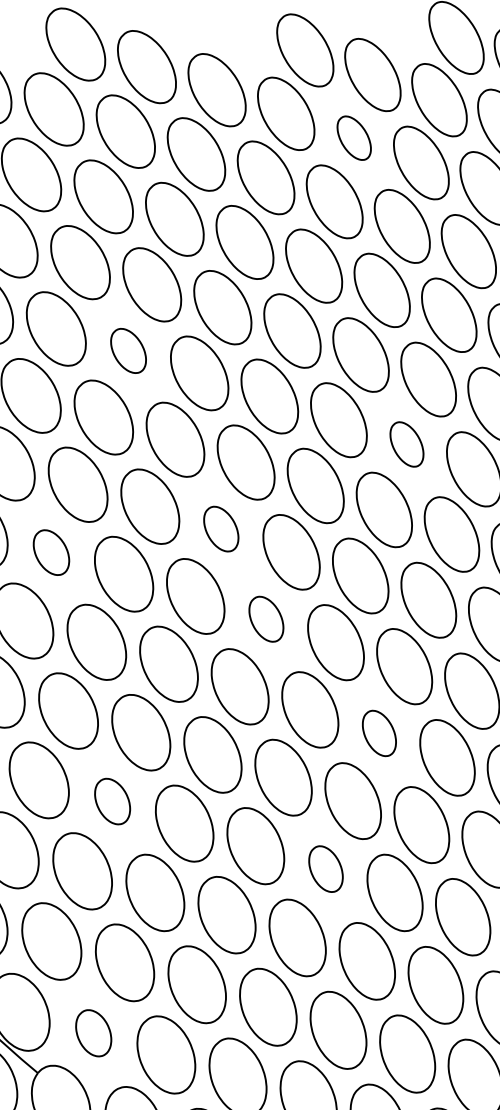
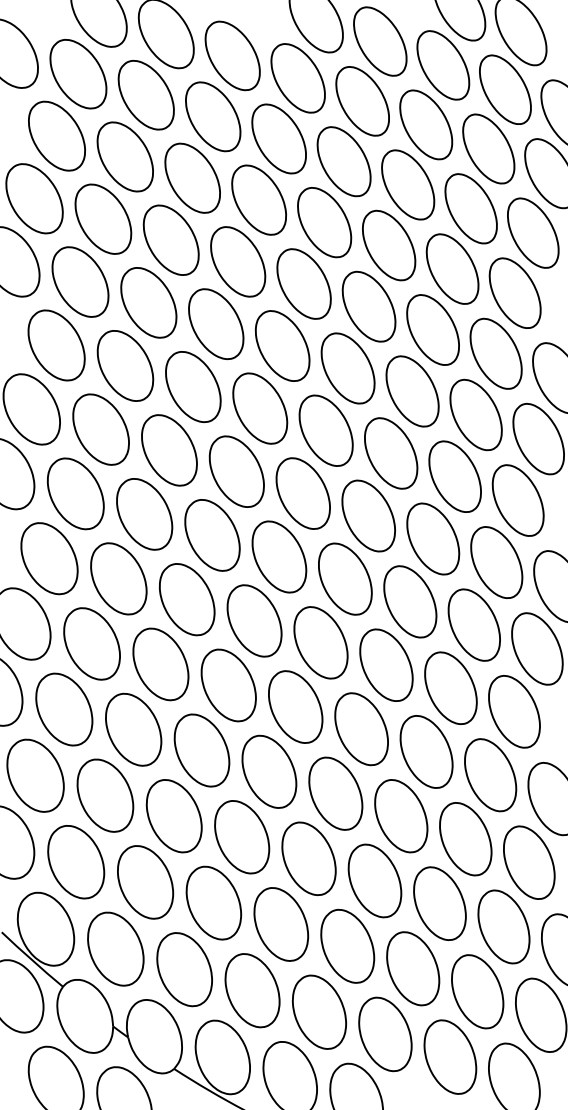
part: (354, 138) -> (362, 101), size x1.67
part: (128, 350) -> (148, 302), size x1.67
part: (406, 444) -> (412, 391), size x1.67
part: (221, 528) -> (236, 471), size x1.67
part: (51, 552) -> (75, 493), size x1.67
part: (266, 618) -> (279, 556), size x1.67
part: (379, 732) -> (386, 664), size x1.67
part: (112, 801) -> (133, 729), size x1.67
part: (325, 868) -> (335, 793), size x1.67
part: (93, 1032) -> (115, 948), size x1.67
==
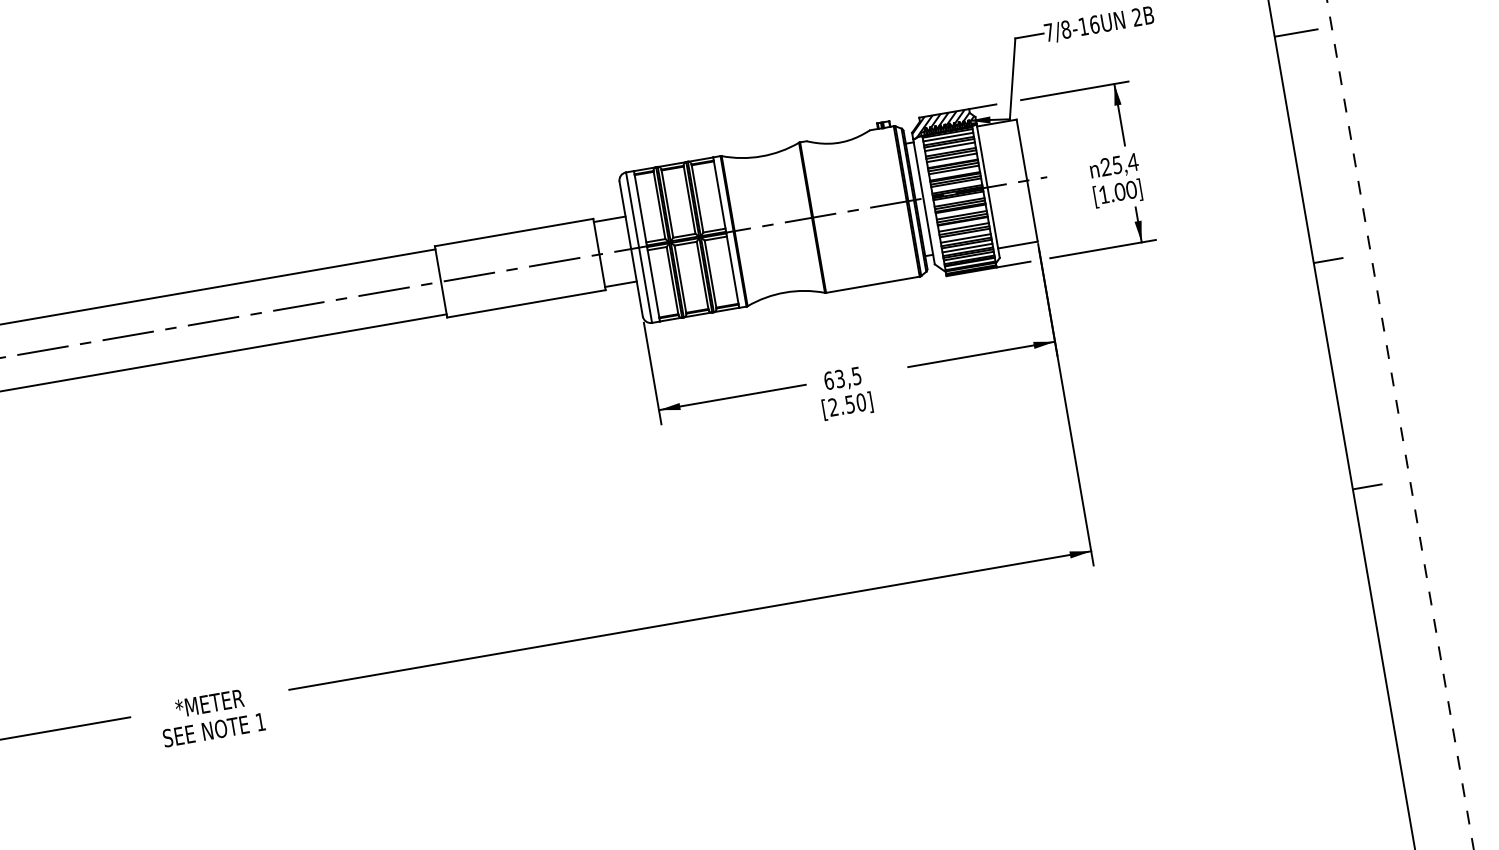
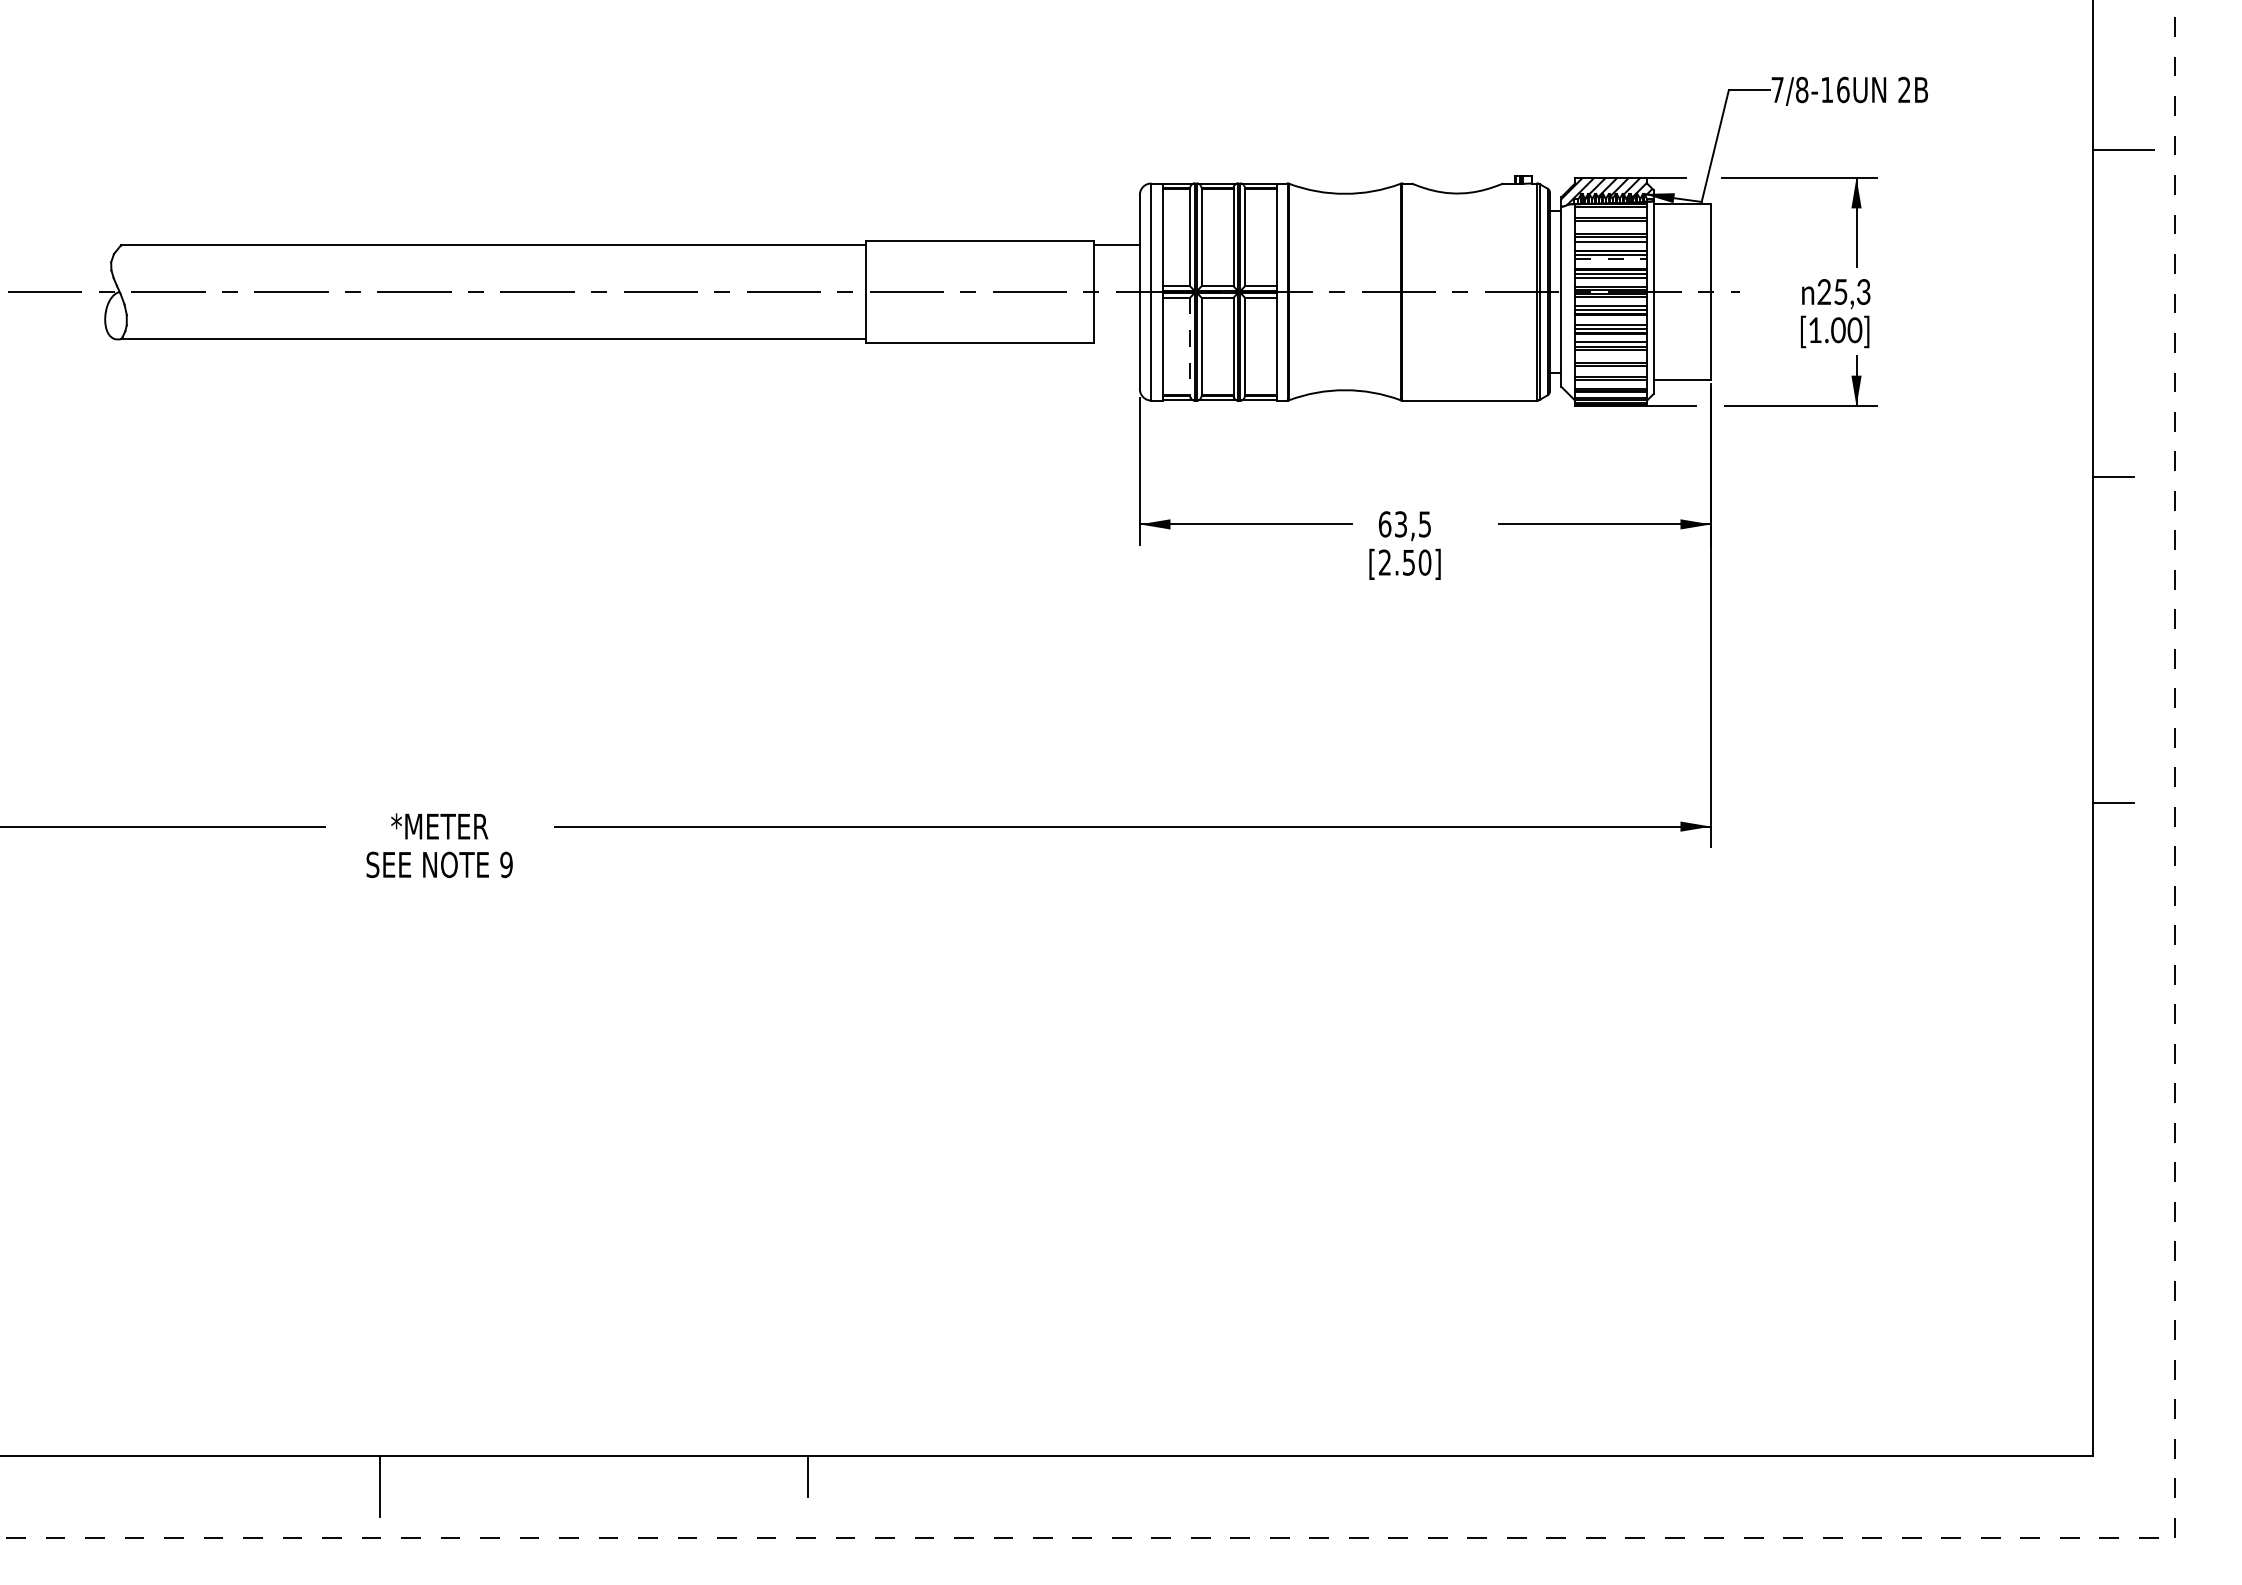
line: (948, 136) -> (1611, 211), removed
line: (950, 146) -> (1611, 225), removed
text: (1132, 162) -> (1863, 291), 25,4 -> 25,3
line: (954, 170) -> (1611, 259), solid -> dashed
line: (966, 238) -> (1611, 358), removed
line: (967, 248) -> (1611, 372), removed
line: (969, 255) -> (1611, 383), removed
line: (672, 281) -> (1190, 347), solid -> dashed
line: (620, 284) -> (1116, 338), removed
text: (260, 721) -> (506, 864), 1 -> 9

## ACTIVITY
I need every line from the material that contains the word "text".

## RESPONSE TO THIS TASK
text: (1132, 162) -> (1863, 291), 25,4 -> 25,3
text: (260, 721) -> (506, 864), 1 -> 9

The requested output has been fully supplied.